Charis is sold into an indefinate term labor contract because of the fanatics seizing control of the colony on Demeter. By the end of the book, she's in contact with authorities, but no mention that they are even sending news.
Jagan's post is attacked by Jacks, but not all the people there are killed — the Company men specifically mention retrieving Sheeha. No mention of them is made in the end.
Shann is able to tell that something is wrong at the post because a man working there is not in his garden. You do not learn whether he was prisoner, killed, or escaped.
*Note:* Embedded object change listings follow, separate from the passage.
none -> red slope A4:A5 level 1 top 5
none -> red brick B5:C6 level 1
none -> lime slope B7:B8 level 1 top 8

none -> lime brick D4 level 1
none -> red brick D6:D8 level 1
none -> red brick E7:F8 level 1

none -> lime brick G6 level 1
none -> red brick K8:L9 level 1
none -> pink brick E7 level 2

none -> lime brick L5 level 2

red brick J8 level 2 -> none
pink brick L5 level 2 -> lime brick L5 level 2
One of the very most infamous examples there is comes from Remnants. D-Caf - a major character - completely disappears after he accidentally kills Animull, never to be mentioned again.
In Astrid Lindgren's book Mio My Son, the evil of Sir Kato is so pernicious, such a blight on body, mind and spirit, that the mere mention of his name causes the sky to darken and men and animals to weep. The little prince sees a number of butterflies lose their wings. When Kato is defeated, the land, animals and people are all healed and one of Kato's servants who died to help the children even comes back to life. You can assume that the butterflies were healed too, but the author doesn't mention it.
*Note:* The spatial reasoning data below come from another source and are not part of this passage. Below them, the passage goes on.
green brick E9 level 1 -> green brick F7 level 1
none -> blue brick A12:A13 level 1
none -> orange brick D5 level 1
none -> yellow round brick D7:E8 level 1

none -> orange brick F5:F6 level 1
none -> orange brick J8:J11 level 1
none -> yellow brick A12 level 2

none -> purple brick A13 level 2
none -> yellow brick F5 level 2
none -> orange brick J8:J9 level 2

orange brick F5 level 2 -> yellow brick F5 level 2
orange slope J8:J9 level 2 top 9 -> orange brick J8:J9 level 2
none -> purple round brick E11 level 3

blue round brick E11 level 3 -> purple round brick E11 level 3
Joe Abercrombie's The First Law universe has an excellent backstory centering on the sons of Euz and how they created the modern world. The issue is that, of Euz' four sons, Juvens (the first), Kanedias (the second), and Glustrod (the fourth) all have the important moments of their lives and deaths detailed. The third son, Bedesh, is mentioned only once, and his eventual fate is not elaborated on.
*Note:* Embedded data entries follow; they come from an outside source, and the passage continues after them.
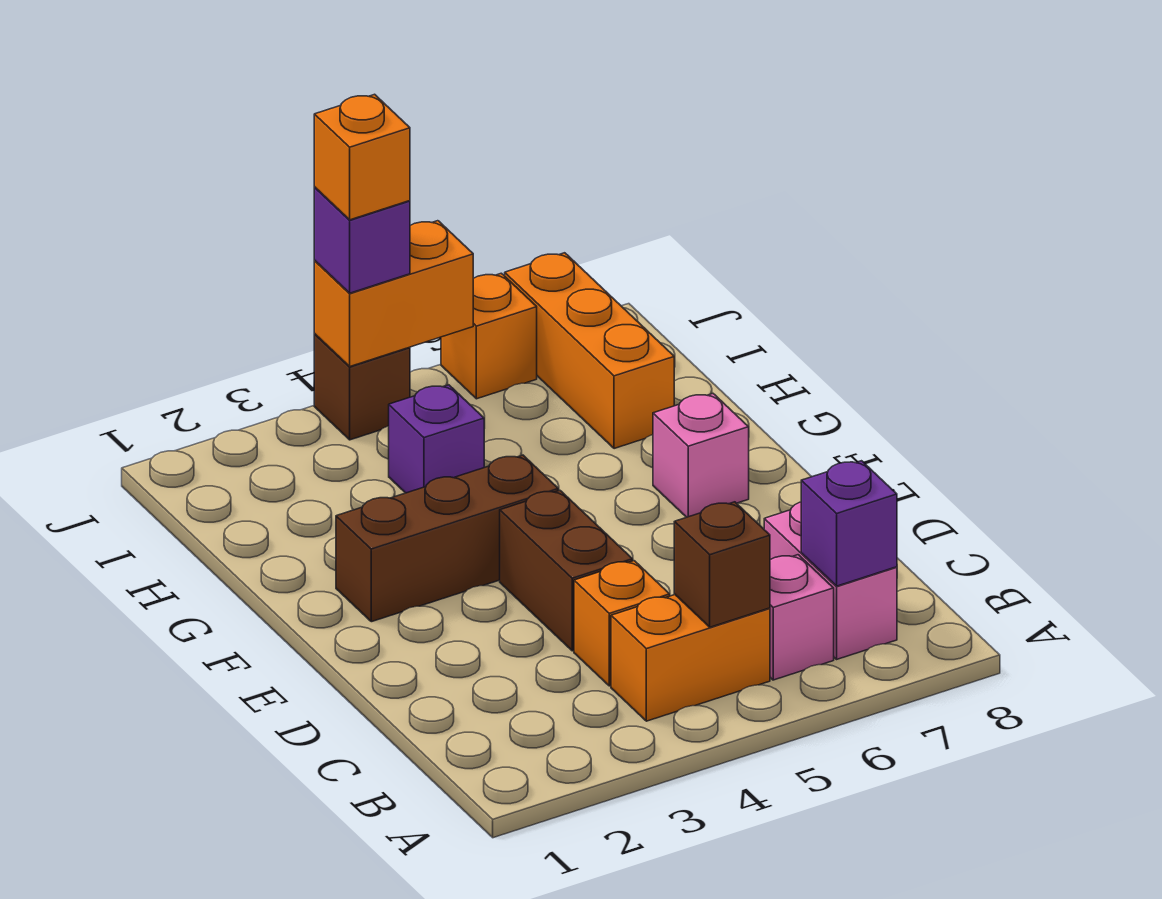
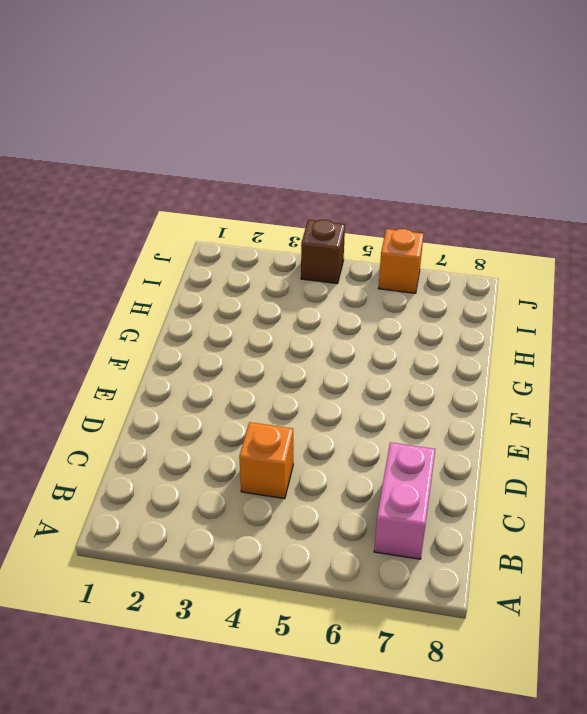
none -> orange brick B4:B5 level 1
none -> pink brick B6 level 1
none -> brown brick D4:E4 level 1

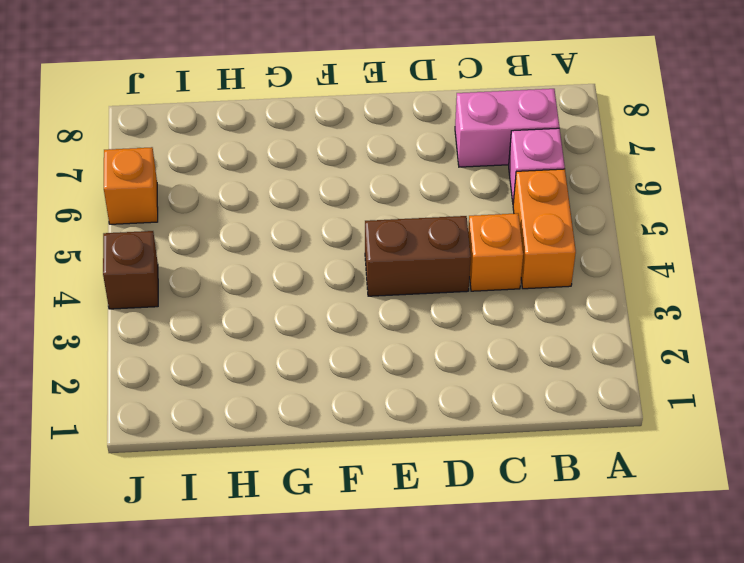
none -> brown brick F2:F4 level 1
none -> pink brick F7 level 1
none -> purple brick H4 level 1

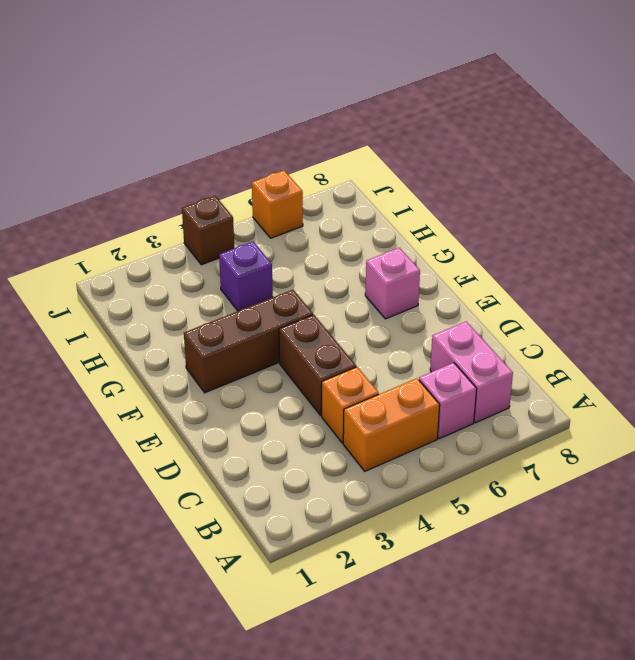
none -> orange brick H7:J7 level 1
none -> brown brick B5 level 2
none -> purple brick B7 level 2

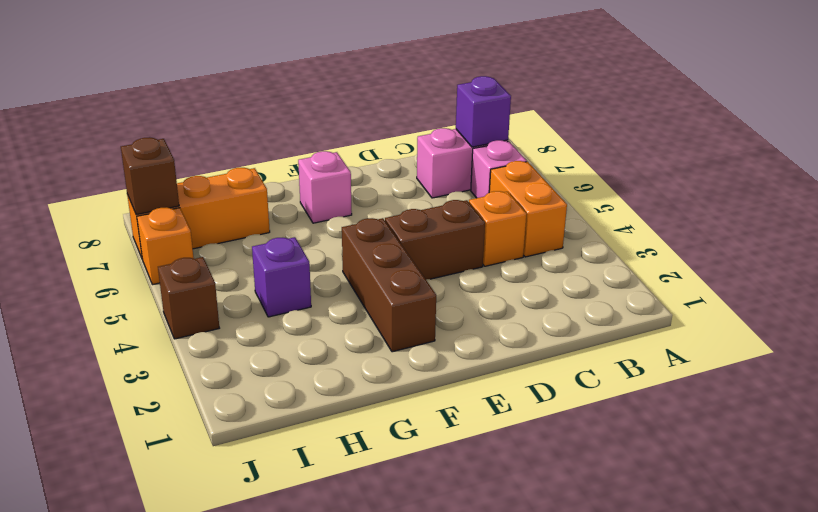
brown brick J7 level 2 -> brown brick B5 level 2
none -> orange brick J4:J5 level 2
none -> purple brick J4 level 3
none -> orange brick J4 level 4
In Malpractice in Maggody, every member of the rehab clinic's staff eventually deserts the place or is called away except for Dr. Stonebridge, who's passed out drunk in his apartment, and the guard dog that's last overheard barking in its kennel. It's implied that Stonebridge will end up doing cut-rate face lifts in Mexico, but nothing's said about the dog's fate.
Early in 1632, a young woman runs into Grantville pursued by soldier who want to rape he. The uptimers kill the soldiers, but one of them is wounded in the process and once he's stabilized the girl is long gone. She doesn't appear again in the novel, but thanks to the opening of the universe to many authors, there is a short story on the subject.
In the ''Codex Alera]], First Lord Gaius Sextus is married to a woman named Caria, who is actually the lover and co-conspirator of Sextus's rival, Aquitainus Attis. She barely appears in the series, and her last appearance is near the end of book five, when it's revealed that she was poisoning Sextus and had been for years. She then vanishes from the story and is never mentioned again. Word of God ended up confirming that she died when Alera Imperia blew up.